This means that the column is using a collation sequence named LOCALE_NOCASE and that you do not have that collation sequence loaded, ie, that "there is no such collation sequence".

>The "LOCALE_NOCASE" error message is obviously caused by the Keyword
>column in the Keywords table that is declared as COLLATE LOCALE_NOCASE.

Yes.  The column is also indexed.  The index is also unuseable without the collation sequence.

>Searching the SQLite and third-party websites for "LOCALE_NOCASE" suggests that
>this particular collation is not built-in to SQLite, but may have been
>developed by the commercial software programmers.  Since I am accessing the
>database from the SQLite3 command line executable (and not the software's .dll), I
>seem to have no access to collations that begin with "LOCALE_".  

>QUESTION ONE:  Are these "LOCALE_..." collations custom collations developed by
>the software programmers, or are they something I just haven't discovered yet
>in the SQLite documentation?

They are custom collation names.  Whether or not it is a custom collation that is any different from the built-in NOCASE collation can only be answered by the programmer who used that collation name.

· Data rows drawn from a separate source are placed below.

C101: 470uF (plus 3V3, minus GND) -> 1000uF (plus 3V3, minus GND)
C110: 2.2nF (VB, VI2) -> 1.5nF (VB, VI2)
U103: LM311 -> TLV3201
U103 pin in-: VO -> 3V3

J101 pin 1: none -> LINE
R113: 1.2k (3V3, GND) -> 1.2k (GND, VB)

>I've developed a workaround.  Starting with the Keywords table schema, I
>CREATE TABLE a "myKeywords" table with the same columns but omitting the
>COLLATE LOCALE_NOCASE declaration.  Then I INSERT INTO the new
>"myKeywords" table all of the data from the original Keywords table.  
>My original query then runs without error against the new "myKeywords" table.  
>But this is a pretty onerous approach.

>I have noted by trial and error that modifying the original query's last
>line to include COLLATE NOCASE ("group by k.Keyword COLLATE NOCASE;")
>makes the query work against the original Keywords table without error.  I
>suspect this is the correct way to address the error message rather than my
>admittedly messy and time-consuming workaround.  

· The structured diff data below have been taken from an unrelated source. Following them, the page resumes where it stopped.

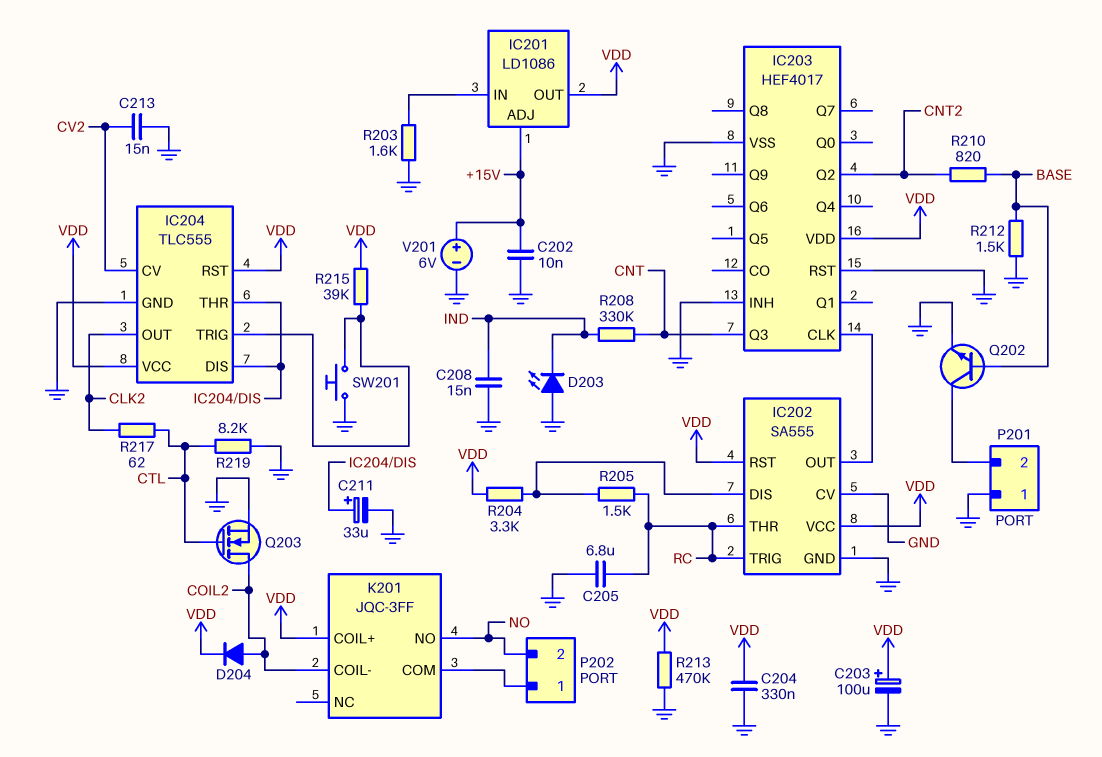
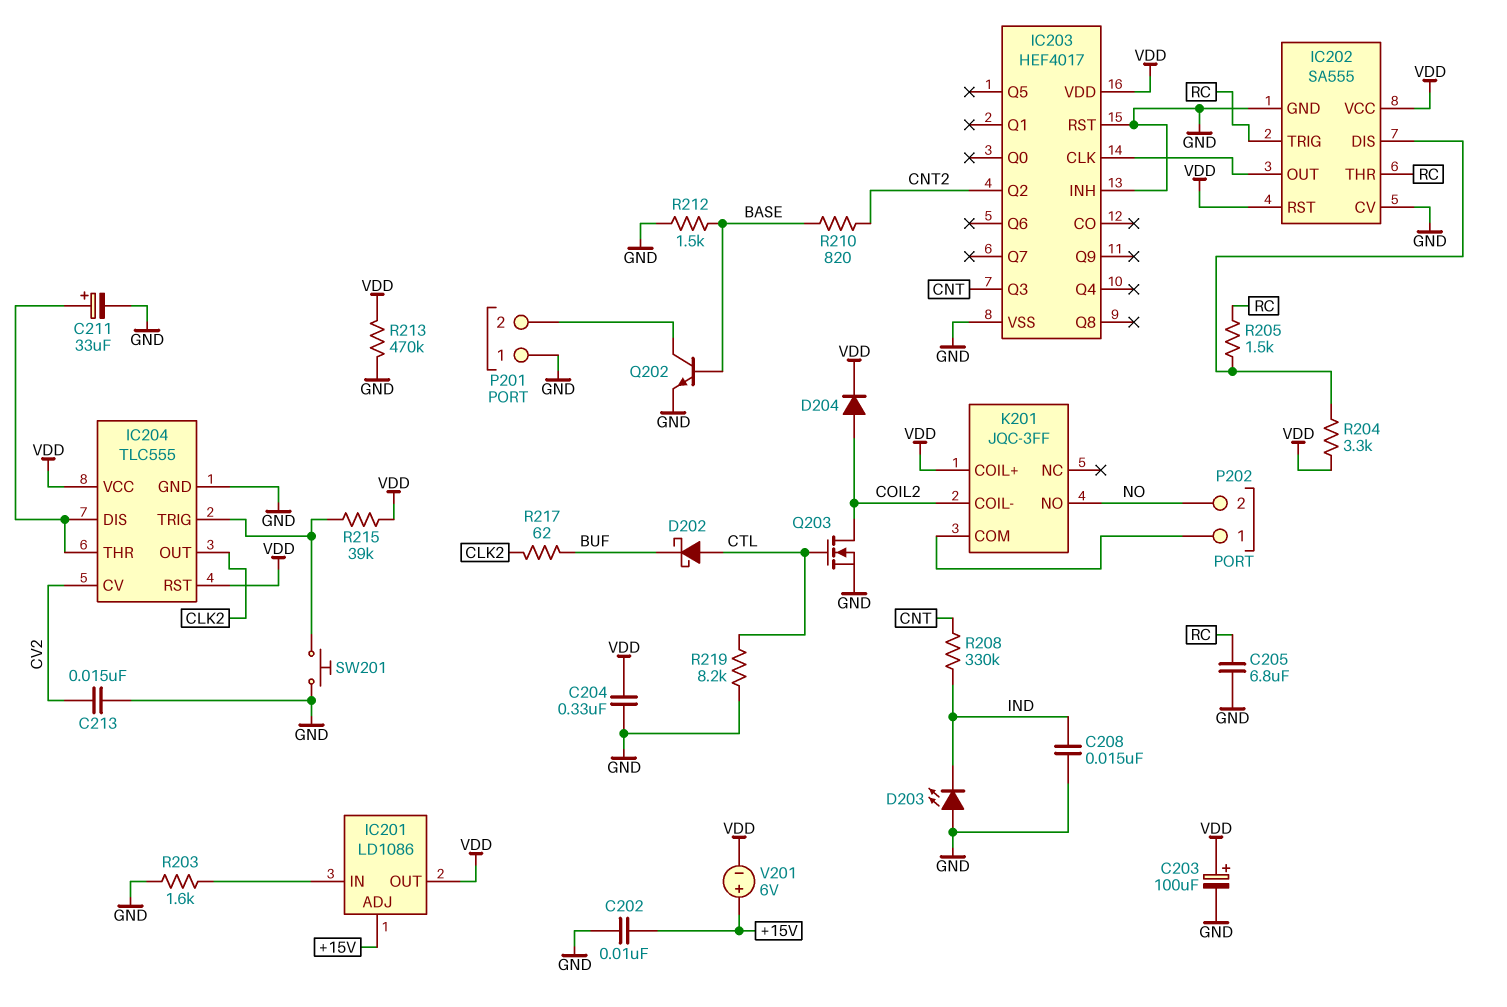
D202: none -> schottky (A CTL, K BUF)
R217: 62 (CLK2, CTL) -> 62 (BUF, CLK2)
V201: 6V (plus +15V, minus GND) -> 6V (plus +15V, minus VDD)

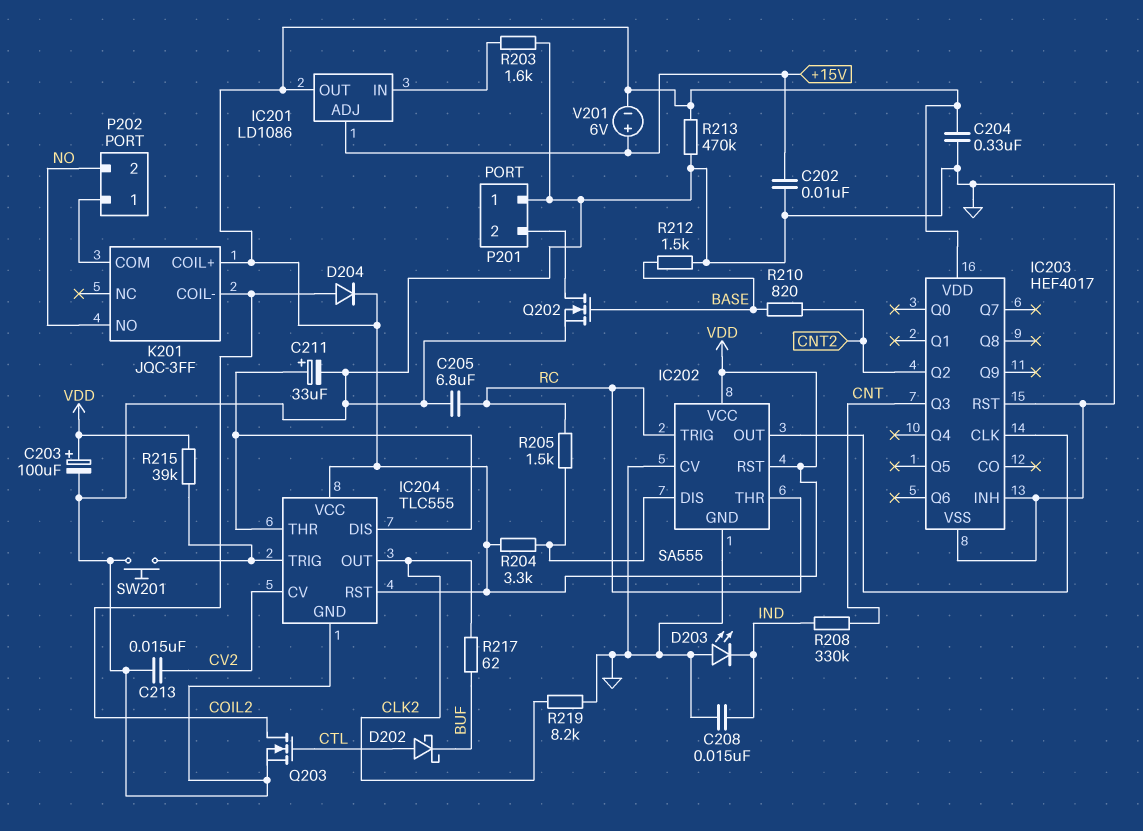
Q202: NPN (B BASE, C P201/2, E GND) -> NMOS (G BASE, D P201/2, S GND)
R219: 8.2k (CTL, GND) -> 8.2k (CLK2, GND)

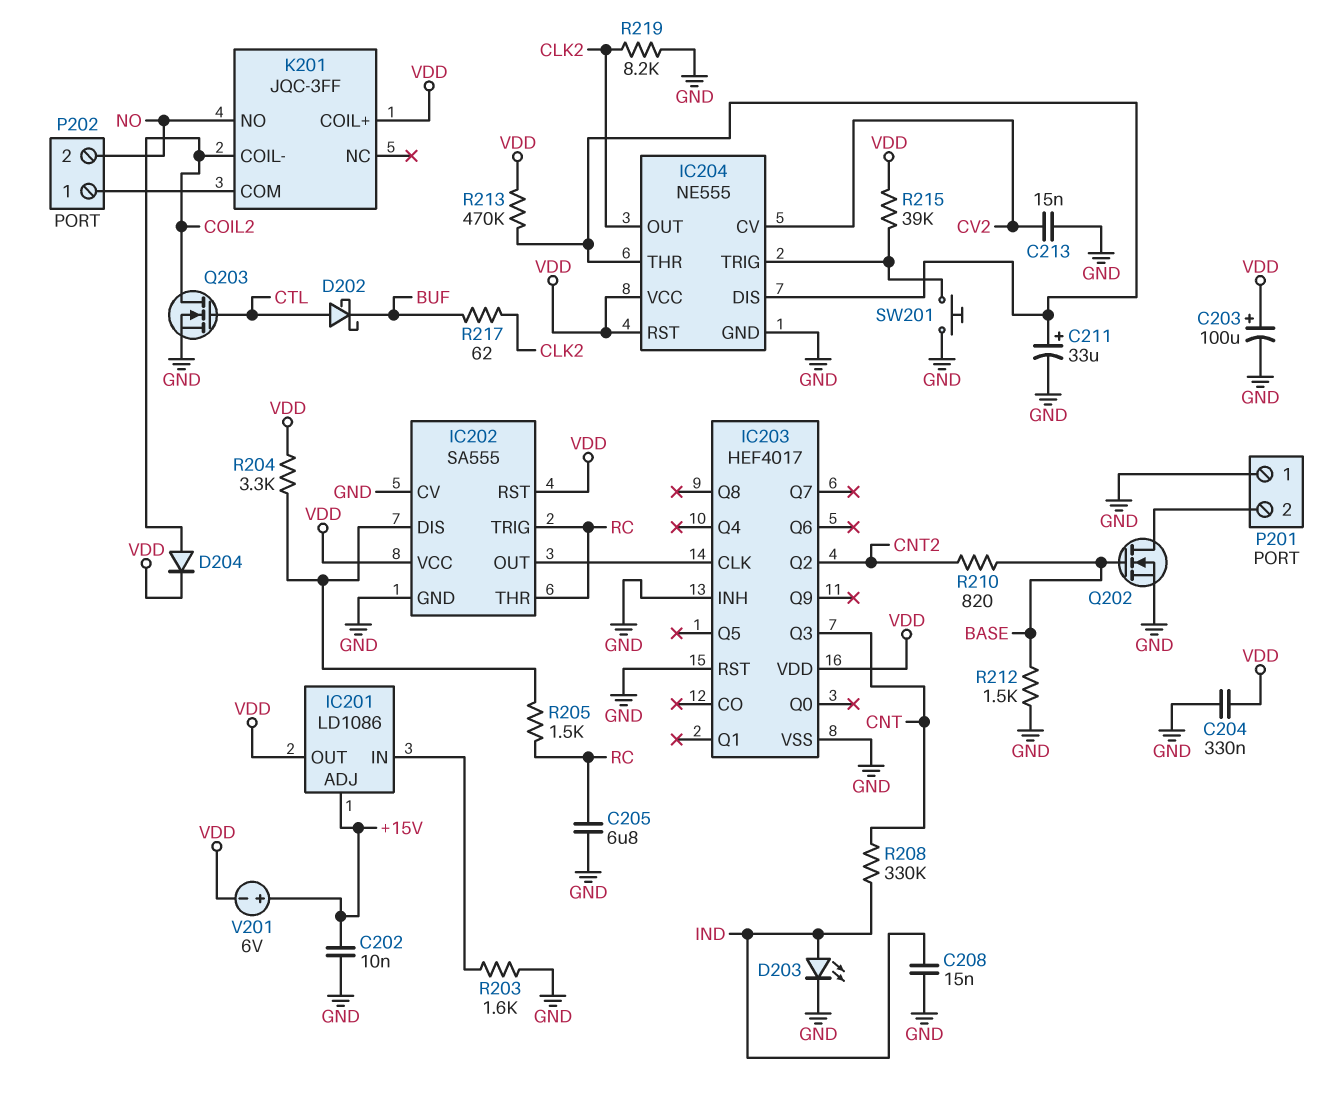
D203: LED (A GND, K IND) -> LED (A IND, K GND)
IC204: TLC555 -> NE555
R213: 470k (GND, VDD) -> 470k (IC204/DIS, VDD)

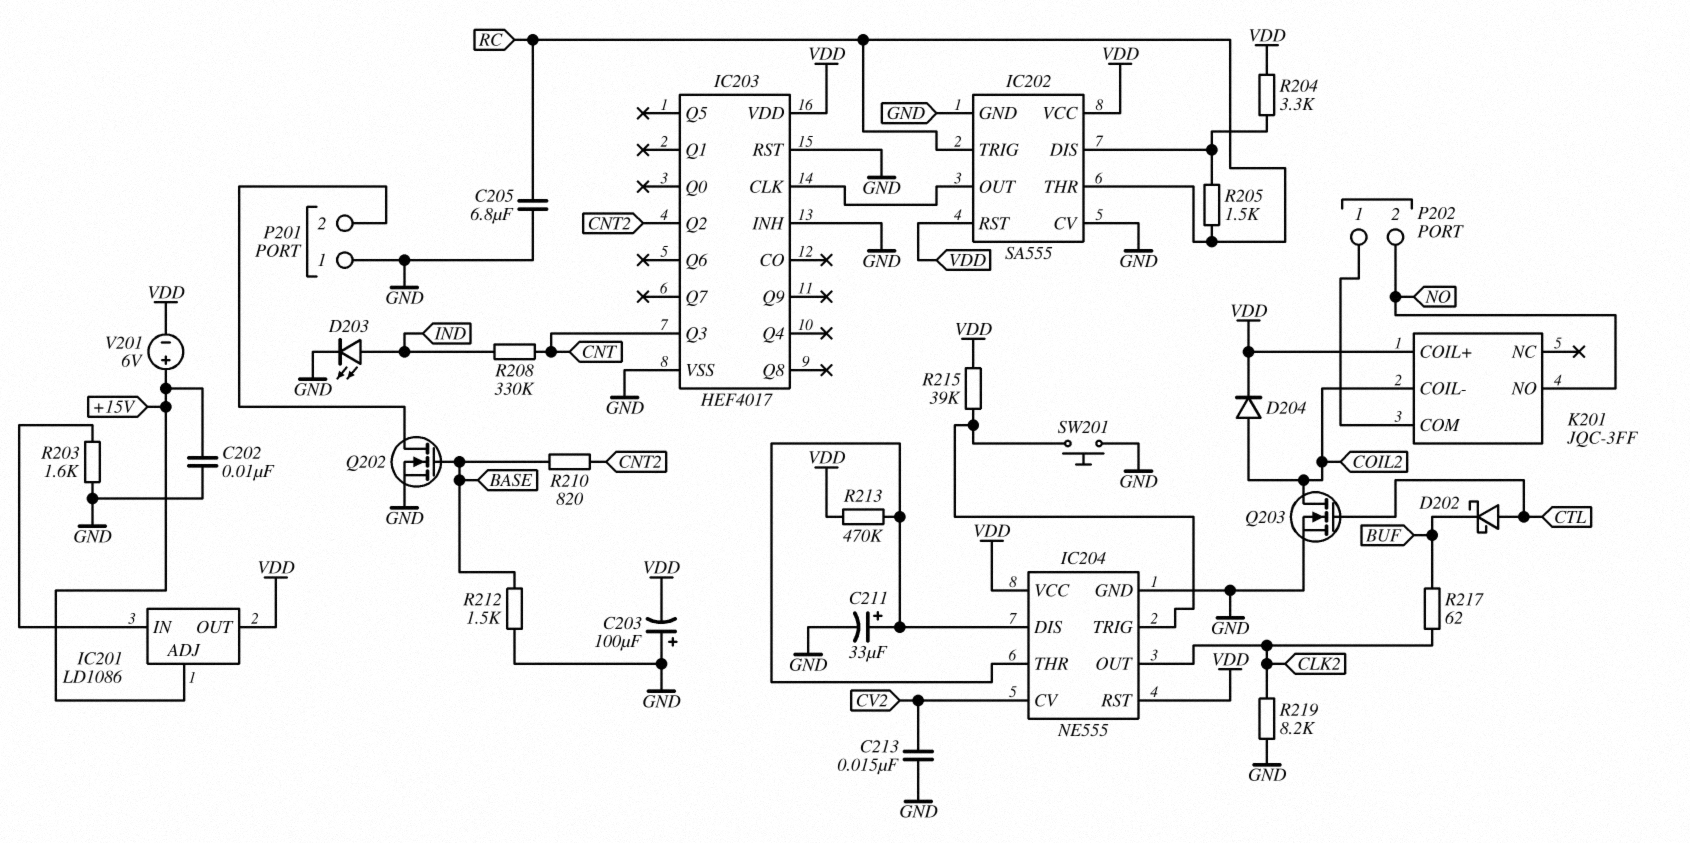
C203: 100uF (plus VDD, minus GND) -> 100uF (plus GND, minus VDD)
C204: 330nF (GND, VDD) -> none
C208: 15nF (GND, IND) -> none

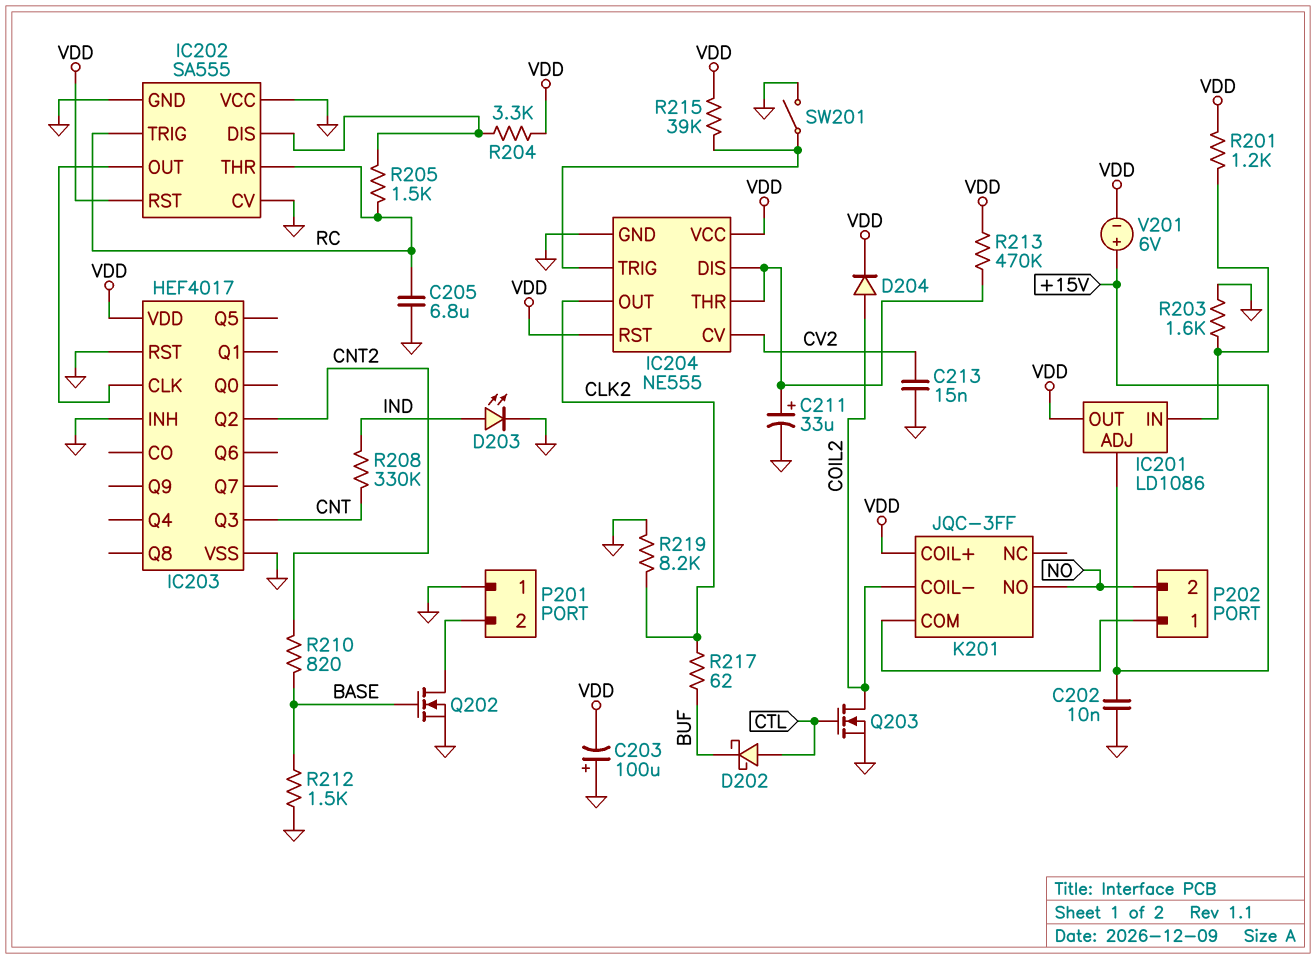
IC202 pin VCC: VDD -> GND
R201: none -> 1.2k (IC201/IN, VDD)
SW201: button (GND, IC204/TRIG) -> switch (GND, IC204/TRIG)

Yes, this will work.  You are overriding the collation sequence defined for the column in the table definition and using the builtin NOCASE (ASCII only) case insensitive collation.  This means that the index on k.keyword will not be used since it is the wrong collation.

>QUESTION TWO:  Can anyone verify that this is indeed the acceptable way to address the error
>message, or provide a more acceptable way to do it?

It will work however the indexes created using the original collation will be unuseable.

>And finally, QUESTION THREE: Can anyone point me to a thorough and
>detailed tutorial of the whole SQLite COLLATE subject, including creation of
>custom collations and loading them into the SQLite command-line executable if
>possible?  The documentation seems really thin in this area!

https://sqlite.org/c3ref/create_collation.html
https://sqlite.org/datatype3.html#collation

A collation is simply a sorting function.  It receives two character strings A and B and returns their sort order.  If A < B then -1 is returned.  If A == B then 0 is returned.  If A > B then 1 is returned.  The default collation is BINARY which is nothing more than strcmp(A,B) (ie, sort in binary order).

Since this is on Windows I would suspect that LOCALE_NOCASE is simply a collation which uses the builtin Win32 CompareStringW function (with some combination of flags) to allow handling of characters other than just ASII.

>TIA for any suggestions anyone can provide.

There are a couple of simple options that I can see:

(1) dump the database, modify the dump to get rid of the custom collation (perhaps use the builtin NOCASE collation, perhaps the data is not multilingual but is plain ASCII), and then reload the .dump file into a new database, and use that (the new database will be using an ASCII-only NOCASE collation, so if you have non-ASCII characters this may produce different results than your application)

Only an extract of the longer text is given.